Could the iPad replace the Cintiq on illustrators' desks?

Some graphic designers, digital illustrators, artists and others use expensive, specialized graphics pads like Wacom's Cintiq, which integrate a flat panel display into a digitized tablet surface suitable for use with a specialized stylus. With Apple's focus on continuity between iOS 8 and OS X Yosemite, I've begun to wonder if the iPad may make a suitable, less expensive replacement.

What got me thinking about this the other day was a discussion with my daughter. She's a gift artist, fond of drawing cartoon characters in the "chibi" style of Japanese anime and manga for herself and her friends. She uses the iPad exclusively as her input device. She also has a less expensive Wacom tablet, without a built-in screen.

She uses the iPad almost exclusively. When I asked her why she doesn't use the Wacom tablet more, she told me that it doesn't "flow" as easily for her when she has to keep her eye on the screen — a vertical surface — but draw using her hand on a separate horizontal surface. She hasn't had any professional or academic training using the tablet. As an intuitive artist, the iPad simply makes a lot more sense for her.

I asked her, "Would you like it if you could tether to your iPad to the screen, and use that as an input device?" Her response was an emphatic yes. She told me that she thought it would be a lot more natural as an input method.

You got your chocolate in my peanut butter

Already, artists and other use the iPad to create beautiful visual art, illustration and design. And thanks to a wealth of apps that tap into this creative well, there's no shortage of ways to get your artwork from your iPad onto your Mac. But using your iPad as an extension of your Mac — as an actual input device — isn't yet on the table.

Wacom cornered the market on touchscreen tablets years ago with the Cintiq brand. The devices connect to your Mac using a combination of HDMI, DisplayPort or DVI-I (for the video signal, depending on the model) and USB (for the input signal). What happens when you connect them, and install the accompanying software, is rather spectacular: You add to your Mac an integrated digital easel. A color display that you can work on as intuitively as if it were a blank canvas or piece of paper in front of you.

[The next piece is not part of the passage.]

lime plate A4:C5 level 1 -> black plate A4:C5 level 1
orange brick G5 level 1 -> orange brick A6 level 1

Cintiq displays are not cheap - $999 gets you the 13-inch model. Step it up to 22 inches and be prepared to fork over $2,499, or $2,999 for a 24-inch version. But these are incredibly specialized devices designed to appeal to a relatively small niche of professionals who truly need this sort of capability.

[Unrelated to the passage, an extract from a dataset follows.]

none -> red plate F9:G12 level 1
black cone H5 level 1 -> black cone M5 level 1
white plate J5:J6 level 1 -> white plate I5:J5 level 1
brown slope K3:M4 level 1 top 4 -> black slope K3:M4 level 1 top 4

The funny thing about Cintiq tablets is how much of that work is already being done on the iPad. So why not make the iPad work more like the Cintiq, and expand the arsenal of artist's tools on the Mac?

Too cramped?

Obviously the 9.7-inch diagonal dimensions of an iPad Air might make for a small workspace for the average illustrator. But I see iPads get used all the time to create beautiful works by artists, illustrators and designers, so I don't think it would be that much of a detriment to use as a Mac input device.

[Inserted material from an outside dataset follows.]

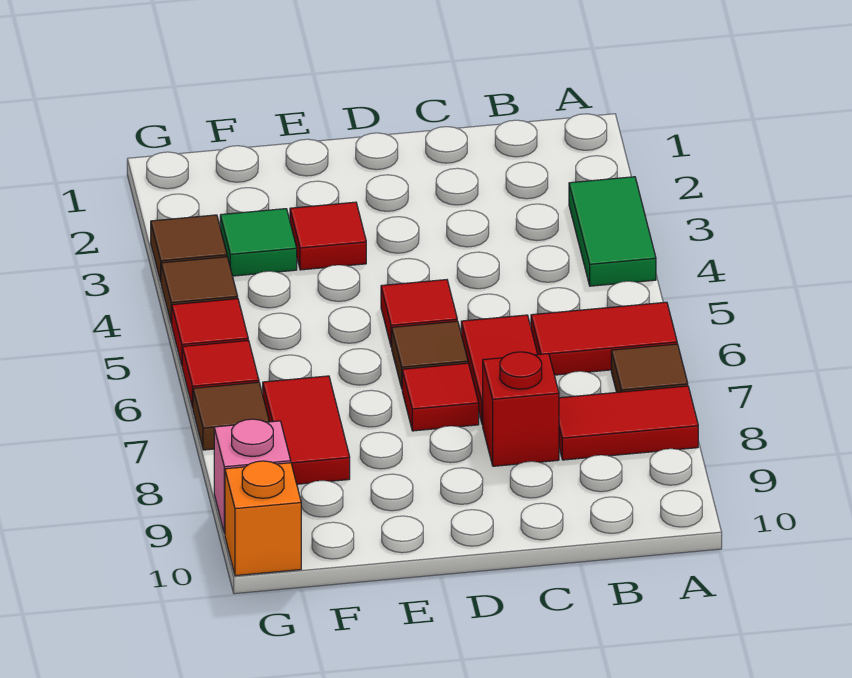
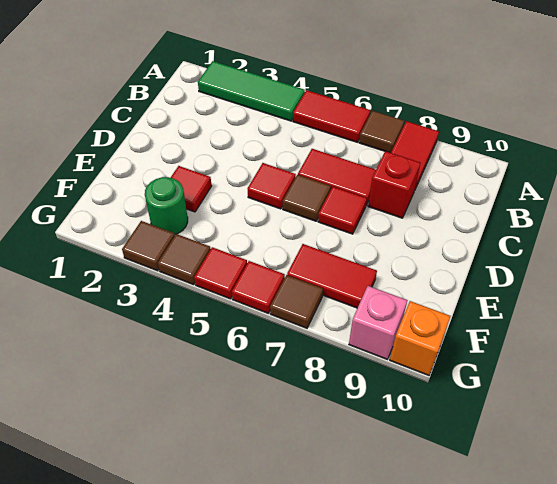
green tile A3:A4 level 1 -> green tile A2:A4 level 1
red tile A6:B6 level 1 -> red tile A5:A6 level 1
green tile F3 level 1 -> green round brick F3 level 1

Of course, if Apple were to ever introduce a larger iPad, like a hypothesized iPad Pro, that'd be a delightful option too. But so far that remains a pipe dream.

What's more, I don't foresee a future in which Apple makes the MacBook Air or the MacBook Pro into a "two in one" like the Surface Pro or the burgeoning field of tablet-cum-laptops emerging in the Windows space. It's a problem in search of a solution.

Why bother?

It's already pretty easy to create content on the iPad and move it back to the Mac, and it's going to get easier with iOS 8 still, once iCloud Drive is live. So what's the advantage of trying to use the iPad as an actual Mac input device?

Seamless workflow would be one benefit. Instead of having to worry about data transfer between devices and cloud use, working locally on the Mac using the iPad as an input device would be an obvious benefit. Another would be the ability to use Mac-native tools on the Mac itself, rather than relying on iOS-specific software.

Plus there's the utility of the iPad itself. People wouldn't invest a thousand dollars or three into a specialized input device, they'd instead be buying a general purpose tablet that does a million things besides, but also acts as an input device for the Mac.

Your thoughts

I don't we're that far away from putting the disparate pieces pieces together here: iOS 8, Yosemite and Continuity make it clear that Apple sees a lot of sense in blurring the lines between operating systems and devices, instead making the work you're doing with those devices the most important thing. This seems like a step in that direction.

I admit that my sample size of one doesn't make for the most scientific study of this, so I'm curious about what you think. Are you an artist or illustrator using a Cintiq display, or do you look at them with envy? Can you envision using your iPad as a direct image input device for your Mac?